“Grey’s Anatomy” is back for its 13th season, and we are fully ready for another trip to the Grey-Sloan Memorial Hospital. The hit TV show prescribed us all with years of drama, both in the hospital and in all of those beautiful doctors’ personal lives. But the one thing that has kept us glued over the years was whenever one of our favorite characters dropped an inspiring truth bomb to weather us all through troubled times.
From keeping a secret from others, to coping with the loss of a loved one, and even wearing a diaper with pride, “Grey’s” has gone there, and in doing so, provided viewers with philosophical brain food. Check out some our favorite quotes ahead of the season premiere!
If you aren’t willing to keep looking for light in the darkest of places without stopping even when it seems impossible, you will never succeed.
Well we went through the scariest thing a person can go through and we survived. So now every day’s just a gift. And now we’re all blessed. Blessed to be here, blessed to be doing what we do best, which is saving lives. Every day. One life at a time. We’re healed so that we can continue healing others.
So, how do you beat the odds when it’s one against a billion? You’re just outnumbered. You stand strong, keep pushing yourself against all rational limits, and never give up. But the truth of the matter is despite how hard you try and fight to stay in control, when it’s all said and done, sometimes you’re just outnumbered.
I’ve lived. I’ve really really lived. I’ve failed. I’ve been devastated. I’ve been broken. I’ve gone to hell and back. And I’ve also known joy. And passion. And I’ve had a great love. See death for me is not justice. It’s a ... end of a beautiful journey. And I’m not afraid to die. The question is, are you? A life in prison or an afterlife ... with your wife. Me or you? Your choice.
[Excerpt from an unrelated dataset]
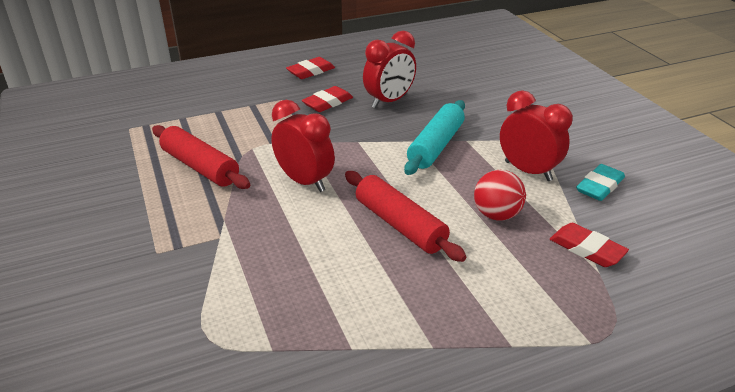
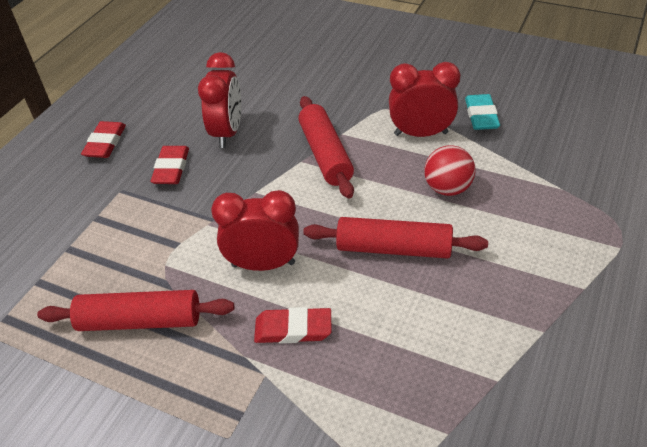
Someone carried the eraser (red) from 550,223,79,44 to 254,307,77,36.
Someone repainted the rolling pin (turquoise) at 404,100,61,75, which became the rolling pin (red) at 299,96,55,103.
We are all looking for answers. In medicine, in life, in everything. Sometimes the answers we were looking for were hiding just below the surface. Other times, we find answers when we didn't realize we were asking a question. Sometimes, the answers can catch us completely by surprise. And sometimes, even when we find the answer we’ve been looking for, we’re still left with a whole helluva lot of questions.
It’s a common belief that positive thinking leads to a happier, healthier life. As children we are told to smile, be cheerful, and put on a happy face. As adults we are told to look on the bright side, to make lemonade, and see glasses as half full. Sometimes reality can get in the way of our ability to act the happy part though. Your hope can fail, boyfriends can cheat, friends can disappoint. It’s in these moments, when you just want to get real, drop the act, and be your true scared unhappy self.
Sometimes the future changes quickly and completely, and we’re left with only the choice of what to do next. We can choose to be afraid of it, to stand there trembling not moving, assuming the worst that can happen, or we step forward into the unknown and assume it will be brilliant.
I wore a diaper yesterday, yes — and I will wear one today. If it helps Dr. Shepherd get through the surgery, I will wear a diaper. My diaper is awesome. My diaper is hard-core. You wish you had the balls to wear my diaper. I’m gonna wear it, and I’m gonna wear it with pride. And if I have to pee in it? Oh, I’ll pee. Because I am a surgeon. This is America. And I will do what needs to be done. So you can kiss my hardcore, diaper-wearing ass.
Looking back, it’s easy to see when a mistake has been made ... to regret a choice that seemed like a decent idea at the time, but if we used our best judgment and listened to our hearts, we are more likely to see that we chose wisely and avoided the deepest most painful regret of them all — the regret from letting something amazing pass you by.
We’re all going to die. We don’t get much say over how or when, but we do get to decide how we’re gonna live. So, do it. Decide. Is this the life you want to live? Is this the person you want to love? Is this the best you can be? Can you be stronger? Kinder? More Compassionate? Decide. Breathe in. Breathe out and decide.
It’s one of those things that people say, you can’t move on until you let go of the past. Letting go is the easy part, it’s the moving on that’s painful. So sometimes we fight it, try and keep things the same. Things can’t stay the same though. At some point, you just have to let go. Move on. Because no matter how painful it is, it’s the only way we grow.